What's the scale out plan for business?
Robert Flynn: We're out there doing a fundraising effort, somewhere in the $1.5M plus range. Primarily, what we need to do is to front load some headcount, in order to go and scale up. What we'd like to do, over the next year, is launch 100 to 150 sites. We already have a target list of over 900 topics. When I first spoke with Tony, had had a list of a thousand sites--but if you think about the number of SIC codes out there, there are way more than a thousand. We did our research, and there are around 4,000 B-to-B print magazines out there, so a thousand sites around a niche focus seems plausible, and is a no-brainer. It's very much a low cost model. These things end up becoming profitable on not much revenue. So, funding will enable us to hire people, to go launch a number of sites that we really want to.
Is it difficult to find advertisers to match to sites? Typically, ad networks (for example) don't have many B2B advertisers, and issue for B2B publishers.

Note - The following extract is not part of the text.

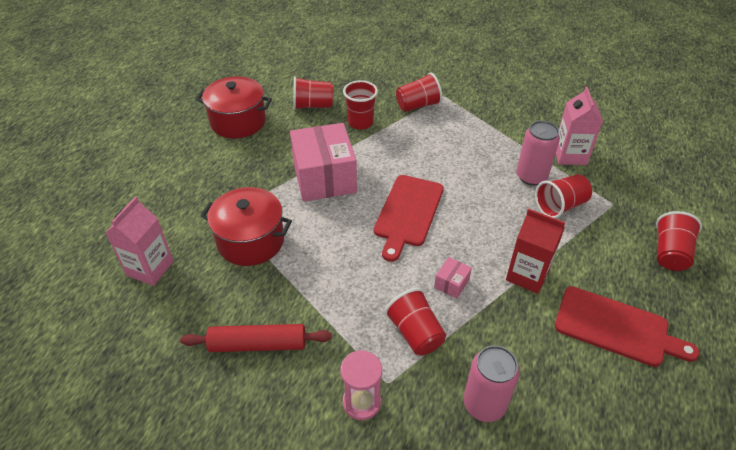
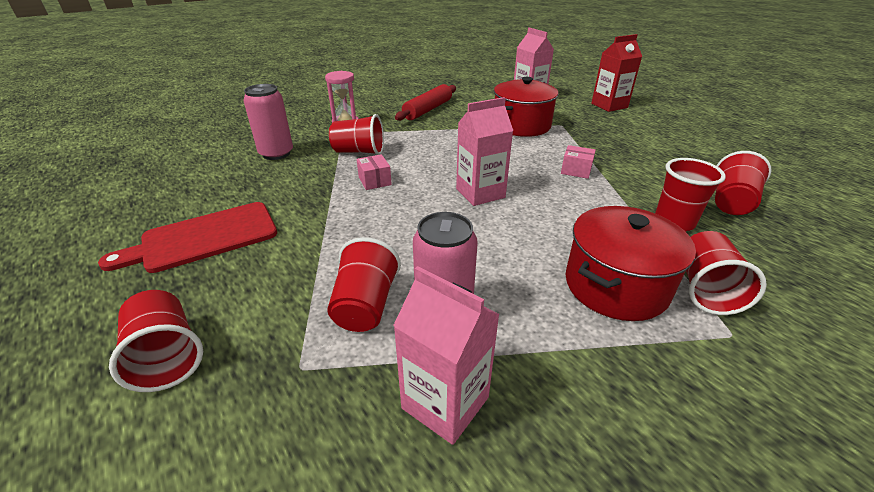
camera: 125 degrees right, 10 degrees down
(238, 122) = (708, 155): red pot -> red pot (615, 285)
(324, 177) = (576, 170): pink box -> pink box, size x0.41
(408, 213) = (480, 193): red cutting board -> pink carton
(527, 275) = (324, 221): red carton -> red carton (609, 105)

Robert Flynn: That's the beauty of the model. B2B marketers are looking for good way to advertise, and don't have any. You don't see them advertising now, because what good is it for a vendor of technology for the human resources area advertising on MSN, or Icanhazcheezburger? It wouldn't deliver very good results. So, when we go to advertisers, and primarily sponsors--we only have one sponsorship per site--people are fighting to be that sponsor. We're delivering them a targeted audience. It may not be huge--only 50,000 to 100,000 uniques--but, those 50,000 to 100,000 people are the ones that are meaningful to them.